Slow write speed of Xavier

Hi,

The tech specs stated that the memory write speed is 137GB/s, but the write speed for my application to memory is much slower. It took 5 ms to write 524288 bytes of std::vector. Could anyone advise on how to increase the write speed into the CPU?

Thanks so much!

Hi user_jay,

Have you maximized the device performance first?

sudo jetson_clocks

Thanks

Hi kayccc,

Tried that but I still get the same results.
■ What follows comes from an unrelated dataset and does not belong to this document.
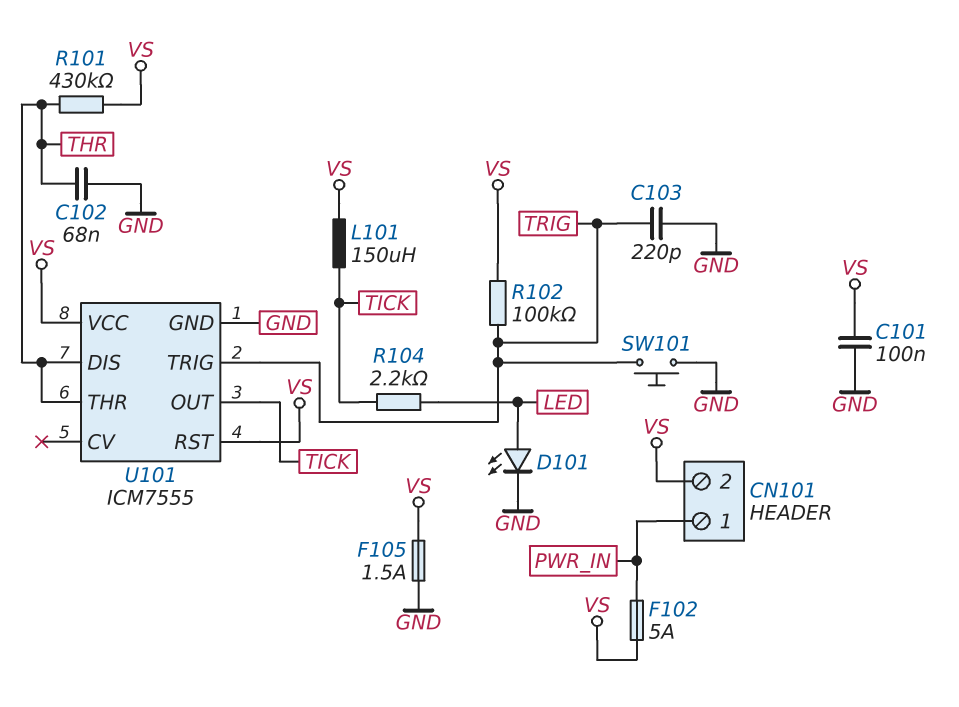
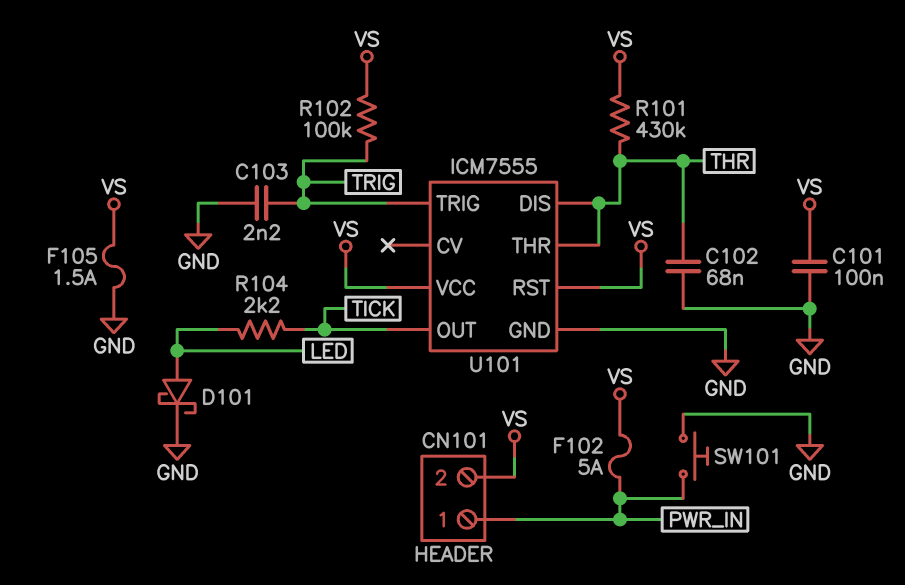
C103: 220pF (GND, TRIG) -> 2.2nF (GND, TRIG)
D101: LED (A LED, K GND) -> schottky (A LED, K GND)
L101: 150uH (TICK, VS) -> none
SW101: button (GND, TRIG) -> button (GND, PWR_IN)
Thanks.

What does “write 524288 bytes of std::vector” mean?
Did the vector re-allocate?
Did you write streaming data or random access?
Do you understand in general how a computer RAM subsystem is measured and rated? (cache hierarchy, DRAM latencies, bus usage, lazy allocation, virtual memory, and so forth?)

How fast does this program write for you?

#include <vector>
#include <string.h>

int main() {
  std::vector<char> x;
  x.resize(1024*1024*256);
  // make sure linux VM manager isn't using lazy allocation
  memset(&x[0], 0xff, 1024*1024*256);

  // start timing here ->>
  //

  memset(&x[0], 0, 1024*1024*256);

  //
  // <<- stop timing here

  return 0;
}

Hi snarky,

What does “write 524288 bytes of std::vector” mean?

I meant std::vector of size 1024*256, sorry didn’t make myself clear

Did the vector re-allocate?

No

Did you write streaming data or random access?

Streaming data

I’ve tried the script you proposed on nvpmodel mode 0 and 2 (with sudo jetson_clocks), and the times taken are 10-15k ns and 25-30k ns respectively. Was wondering if the write speed can be faster than that of the nvpmodel mode 0 as my application requires a higher write speed?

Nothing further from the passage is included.